TypeName="System.Collections.Generic.List`1[System.String]" />
I'd like to be able to type it like this:
<gwb:GenericControl runat="server"
TypeName="System.Collections.Generic.List<System.String>" />
I know I could manually parse the value for angle brackets and convert them to square brackets, and add in the appropriate backtick-numeric prefix, but I was wondering if there was any built-in way to do this conversion? I assume the Generic<T>
syntax is specific to C# (or at least different in VB.NET) so I'm guessing I'd also have to parse any other language-specific syntax.
I've noticed that ASP.NET MVC does this in the Inherits
attribute of the Page
directive, but I'm not sure how.
<%@ Page Title="" Language="C#" MasterPageFile="~/Views/Shared/Site.Master"
Inherits="System.Web.Mvc.ViewPage<MyModel>" %>
Upvotes: 3
Views: 2807
Reputation: 32960
You won't actually be able to use that specific syntax. Your actual syntax would have to be the following due to the nature of xml:
<gwb:GenericControl runat="server"
TypeName="System.Collections.Generic.List<System.String>" />
You can't use the < character within the value of an attribute if its corresponding > is present. You must encode it with <, which kind of defeats the point of trying to make it work like that in the first place.
The first form is standard IL form (i.e. Namespace.GenericClass`1[[System.String]]) and should be somewhat familiar to any versed .NET language user, and common across the board, while the second is only valid for C#.
Upvotes: 1
Reputation: 754763
No, there is no built-in way of doing this. The reason why is that type names like Generic<T>
are indeed specific to C#. They are actually written out differently in metadata.

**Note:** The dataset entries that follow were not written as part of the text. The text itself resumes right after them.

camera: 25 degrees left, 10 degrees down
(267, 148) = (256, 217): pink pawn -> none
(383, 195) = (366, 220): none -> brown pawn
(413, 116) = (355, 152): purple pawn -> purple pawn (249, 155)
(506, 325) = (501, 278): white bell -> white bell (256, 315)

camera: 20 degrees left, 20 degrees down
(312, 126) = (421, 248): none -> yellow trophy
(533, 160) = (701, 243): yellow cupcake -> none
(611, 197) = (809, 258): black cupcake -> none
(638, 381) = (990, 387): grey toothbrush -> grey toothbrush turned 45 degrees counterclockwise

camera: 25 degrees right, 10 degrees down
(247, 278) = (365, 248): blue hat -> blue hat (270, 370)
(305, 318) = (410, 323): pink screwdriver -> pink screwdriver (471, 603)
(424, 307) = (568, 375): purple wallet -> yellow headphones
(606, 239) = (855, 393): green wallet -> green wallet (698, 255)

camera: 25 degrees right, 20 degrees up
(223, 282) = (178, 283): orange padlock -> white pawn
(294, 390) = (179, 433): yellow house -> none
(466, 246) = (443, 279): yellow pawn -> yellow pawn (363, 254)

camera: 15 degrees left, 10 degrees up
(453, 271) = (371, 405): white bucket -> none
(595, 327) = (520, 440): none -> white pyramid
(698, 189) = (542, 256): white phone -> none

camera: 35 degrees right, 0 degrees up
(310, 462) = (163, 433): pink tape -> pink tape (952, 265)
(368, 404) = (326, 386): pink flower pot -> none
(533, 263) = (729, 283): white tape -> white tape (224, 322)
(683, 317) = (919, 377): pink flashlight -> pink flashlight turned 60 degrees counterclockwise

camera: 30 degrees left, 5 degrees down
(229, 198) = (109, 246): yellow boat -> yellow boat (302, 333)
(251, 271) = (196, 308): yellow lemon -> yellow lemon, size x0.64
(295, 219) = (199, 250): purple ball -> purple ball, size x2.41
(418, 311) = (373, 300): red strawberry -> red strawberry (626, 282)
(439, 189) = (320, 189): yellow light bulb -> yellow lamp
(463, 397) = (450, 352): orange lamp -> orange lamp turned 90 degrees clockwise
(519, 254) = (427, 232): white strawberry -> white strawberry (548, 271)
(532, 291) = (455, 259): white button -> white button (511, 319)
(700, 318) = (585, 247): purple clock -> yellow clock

The short version is that it will be the type name, followed by a ` and then a number corresponding with the count of generic parameters. Generic<T>
for instance will be written out as Generic`1 and Generic<T1,T2>
will be written out as Generic`2. Arrays add a bit of complication to the syntax but it's the general rule.
When you use Type.GetType you are actually doing a MetaData query vs. a C# query. So the type name must be provided as it appears in MetaData.
Upvotes: 5
Reputation: 6200
There's no built-in way of doing this. You need to parse it out. This is probably what the MVC framework is doing internally.